Objectos geométricos. Diferentemente de seja o que for que ocorra no mundo natural, os objectos da geometria — cubos euclidianos, por exemplo — são concebidos como perfeitos, imutáveis, intemporais e sem poderes físicos causais. Além disso, há geometrias, e objectos geométricos correspondentes, com muitas mais dimensões do que as que este mundo tem. Um espaço geométrico pode dividir-se e subdividir-se numa infinidade de configurações de diferentes dimensões. O platonismo na geometria envolve assim uma expansão infinita na ontologia.

Uma abordagem a esta questão é considerar que os objectos geométricos são abstraídos, isto é, tirados do seu contexto. Deste ponto de vista, todo o cubo é apenas um fragmento espacial particular de espaço-tempo e todo o triângulo é um fragmento de uma das superfícies espaciais do espaço-tempo. Um problema desta abordagem é que nem todas as formas estarão disponíveis. Se o nosso espaço-tempo está longe de ser perfeitamente euclidiano, não haverá cubos reais euclidianos. Podemos tratar estes objectos inexistentes como variações imaginárias das que efectivamente existem, e considerar que as geometrias que quantificam sobre tais coisas não são literalmente verdadeiras.

Lógica. A filosofia da lógica faz referência a proposições, operadores, funções e inferências. Estas são entidades abstractas, que se relacionam com o raciocínio aproximadamente do mesmo modo que os números se relacionam com a contagem e a medição. Os problemas e possibilidades de sucesso de um tratamento reducionista destas entidades são igualmente paralelos.
Seres necessários

Considera-se habitualmente que as coisas comuns existem contingentemente; isto é, existem, mas poderiam não existir. Tivessem as leis da natureza do nosso mundo sido diferentes, ou as condições iniciais, e haveria um grupo diferente de seres contingentes. Mas algumas coisas parecem imunes aos caprichos causais e do acaso; situando-se fora da rede causal, não podem ser trazidos à existência e não podem ser destruídos. São “seres necessários.” Se o platonismo estiver correcto com respeito a quaisquer objectos abstractos, haverá seres necessários e até, paradoxalmente, a classe vazia.

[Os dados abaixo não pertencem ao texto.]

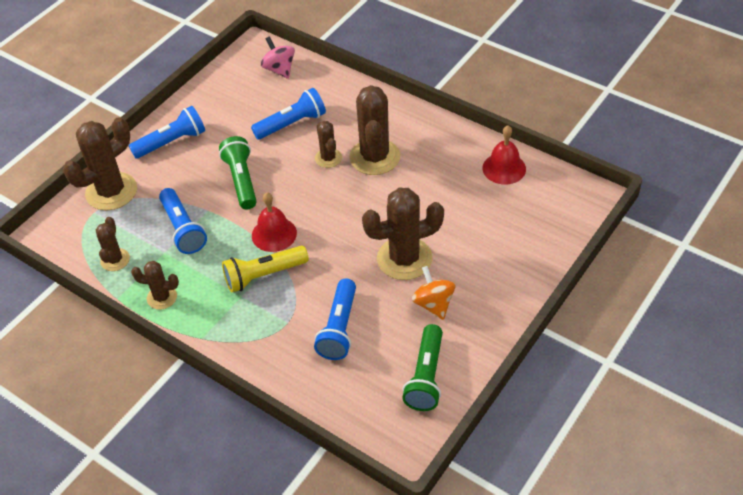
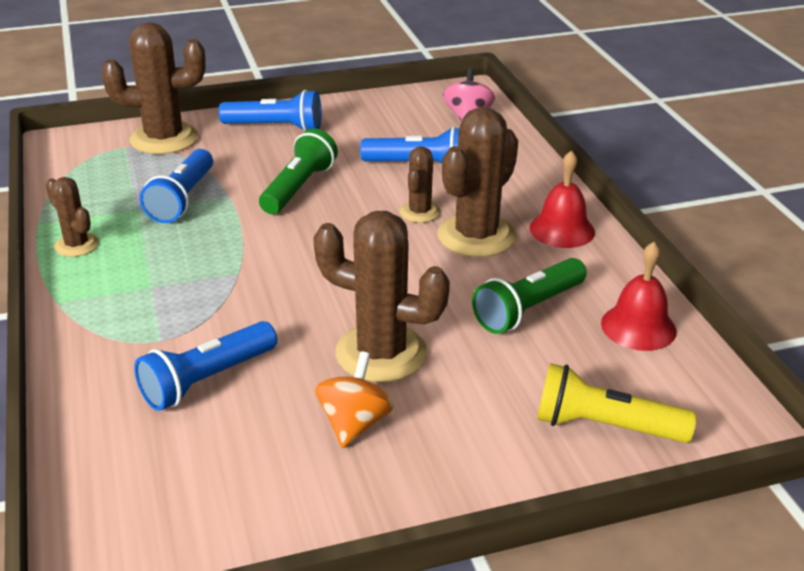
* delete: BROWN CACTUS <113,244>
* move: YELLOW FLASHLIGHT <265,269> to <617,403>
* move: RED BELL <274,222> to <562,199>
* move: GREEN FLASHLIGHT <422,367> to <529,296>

Para Aristóteles, seja o que for que exista ao longo de um tempo infinito é necessário porque ele defendia que ao longo de um tempo infinito todas as possibilidades acabariam por se efectivar. Para Plotino, qualquer ser divino estaria fora do tempo, e como tal não poderia mudar, não poderia deixar de existir e consequentemente seria um ser necessário. Para Tomás de Aquino, a necessidade de Deus deriva da sua simplicidade: a essência de Deus e a sua existência são idênticas; deste modo, Deus é um tipo de ser que tem de existir. Para Espinosa, toda a substância genuína é causa sui, contendo em si a explicação suficiente do seu próprio ser, e portanto pode garantir a sua própria existência sob todas as condições possíveis.

Duns Escoto, e depois Descartes, ligou o ser necessário à lógica: um ser necessário é aquele cuja inexistência seria auto-contraditória. “Os feijões reais não existem” é auto-contraditória mas apenas trivialmente porque a existência foi inserida na definição do sujeito. Isto não faz dos feijões feijões necessários. Se a existência não for inserida na definição do termo sujeito, é duvidoso que qualquer negação de existência seja auto-contraditória. A melhor discussão da noção de ser necessário é a de Alvin Plantinga (1974, 1975).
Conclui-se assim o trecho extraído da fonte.